Let's simplify your generator a bit.
Instead of picking [a], it's easier to pick [1] as a generator.

Then candidates for the homomophisms are the ones defined by ϕ([1]).
The restriction is that ϕ(n[1]) = n ϕ([1]) = 0 mod m.
In other words m | n ϕ([1]).

Now let g = gcd(m,n), then there are numbers a and b such that ##m=ga, n=gb, \gcd(a,b)=1##.

Then:
$$ga\ |\ gbϕ([1]) \\
a\ |\ bϕ([1]) \\
a\ |\ ϕ([1])$$
Do you see why?

So you're left with the question which and how many values of ϕ([1]) meet with the condition that ##\frac m {\gcd(m,n)}## divides ϕ([1]).
 
I did have [1] in mind for [a], but it should work on any generator.

I'm not sure what you are getting at with your last statement.

You mentioned you thought there was a mistake, but you also said I was correct?
 
ArcanaNoir said:
I did have [1] in mind for [a], but it should work on any generator.

I'm not sure what you are getting at with your last statement.

You mentioned you thought there was a mistake, but you also said I was correct?

I believe the number of homomorphisms is indeed ##\gcd(m,n)##, but the formula you gave for ϕ([a]) is not entirely correct.
 
Last edited:
So are you saying some of the maps specified by my formula are redundant, some are missing, or some are plain wrong?
 
Oh bollocks!
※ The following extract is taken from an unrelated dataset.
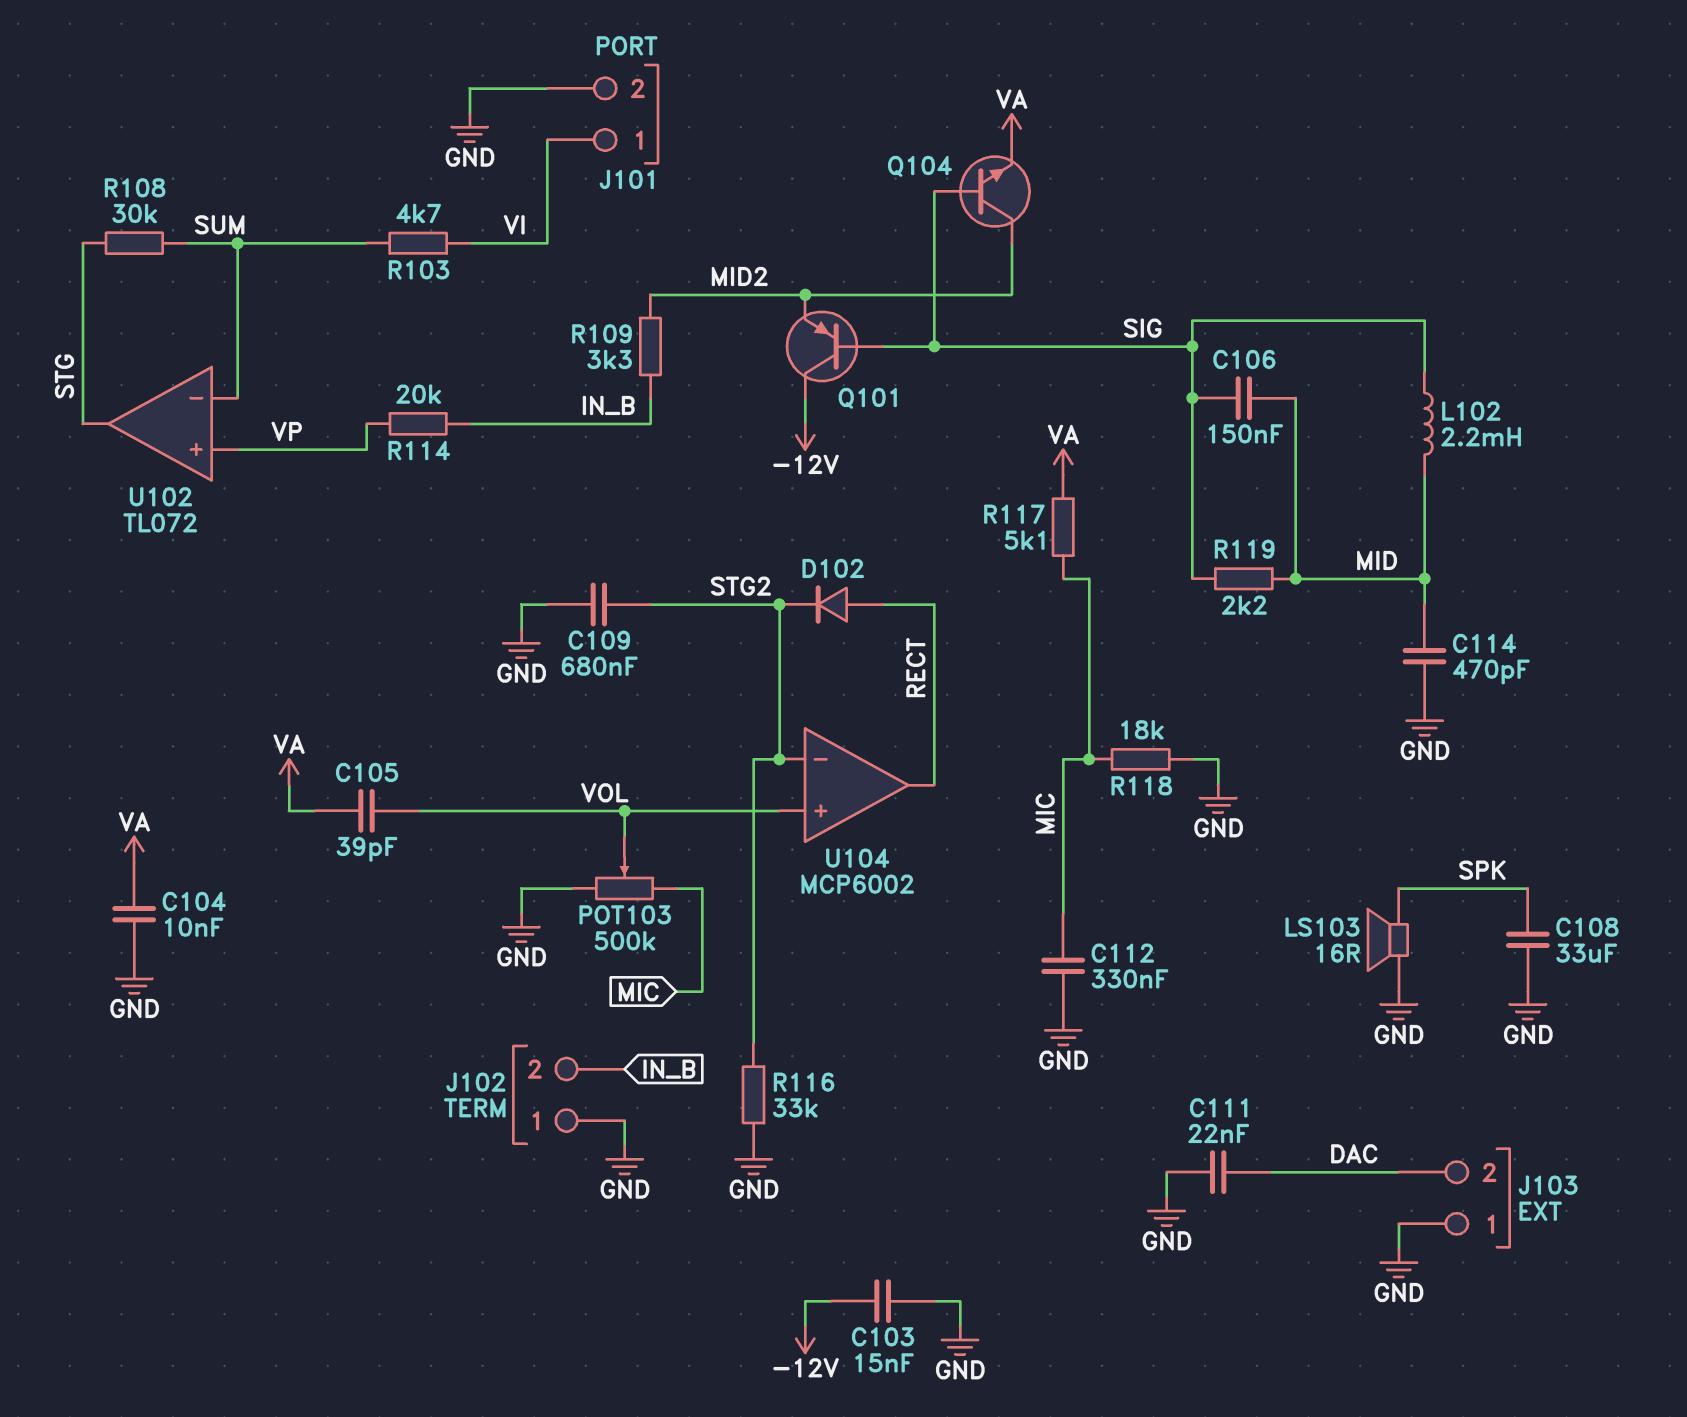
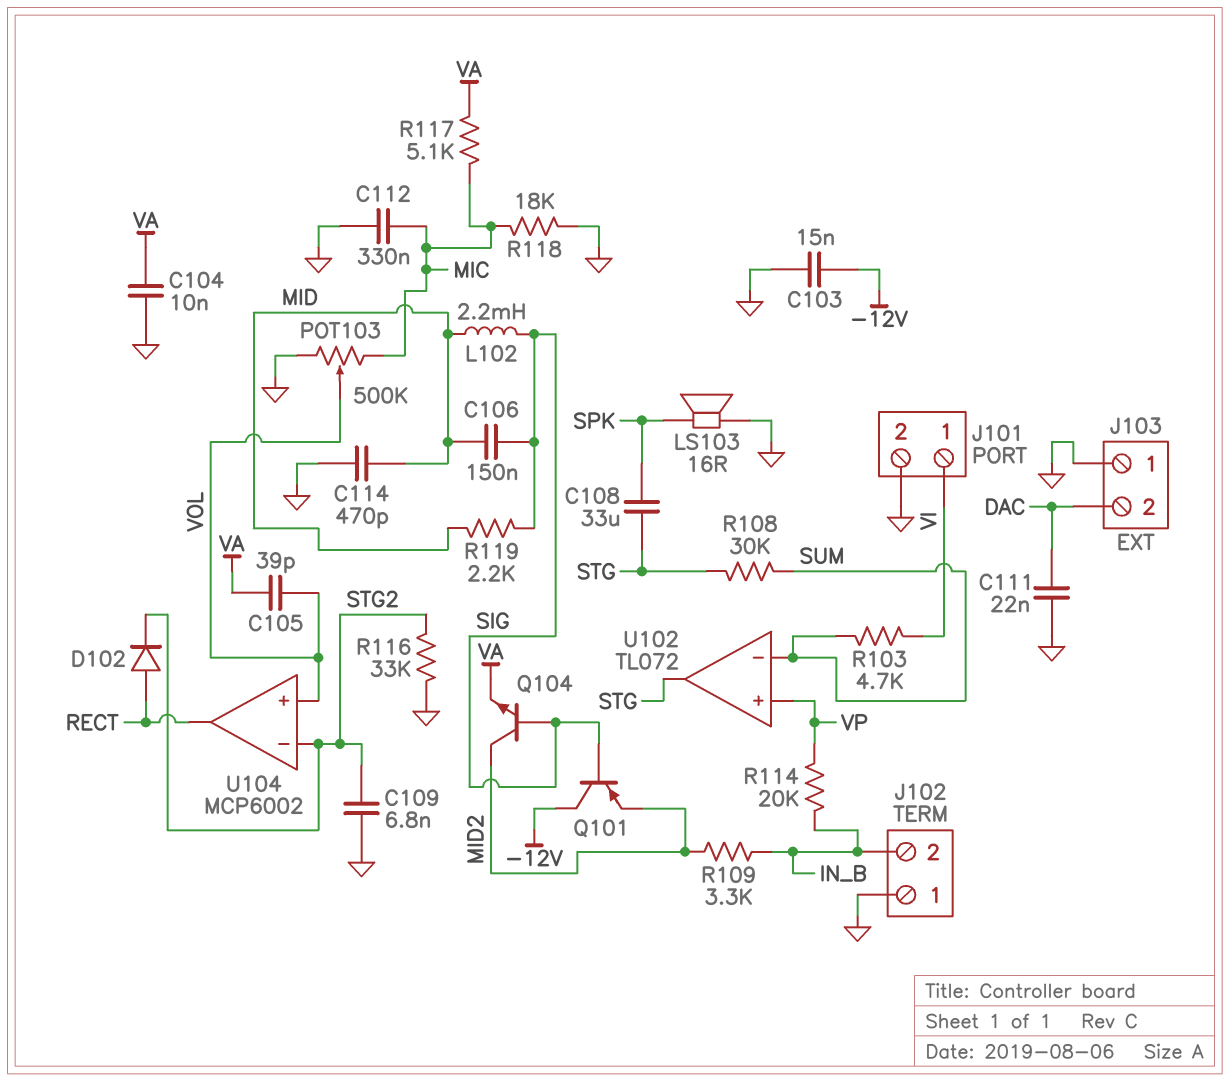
C108: 33uF (GND, SPK) -> 33uF (SPK, STG)
C109: 680nF (GND, STG2) -> 6.8nF (GND, STG2)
I'm saying it should be:
$$\phi([1]) = \frac m {\gcd(m,n)} k[1]$$
with ##0 \le k < \gcd(m,n)##.

Can you still smile? :shy:
This should be fun.
 
I like Serena said:
Oh bollocks! I'm saying it should be:
$$\phi([1]) = \frac m {\gcd(m,n)} k[1]$$
with ##0 \le k < \gcd(m,n)##.

Can you still smile? :shy:
This should be fun.

Oops. Thanks :)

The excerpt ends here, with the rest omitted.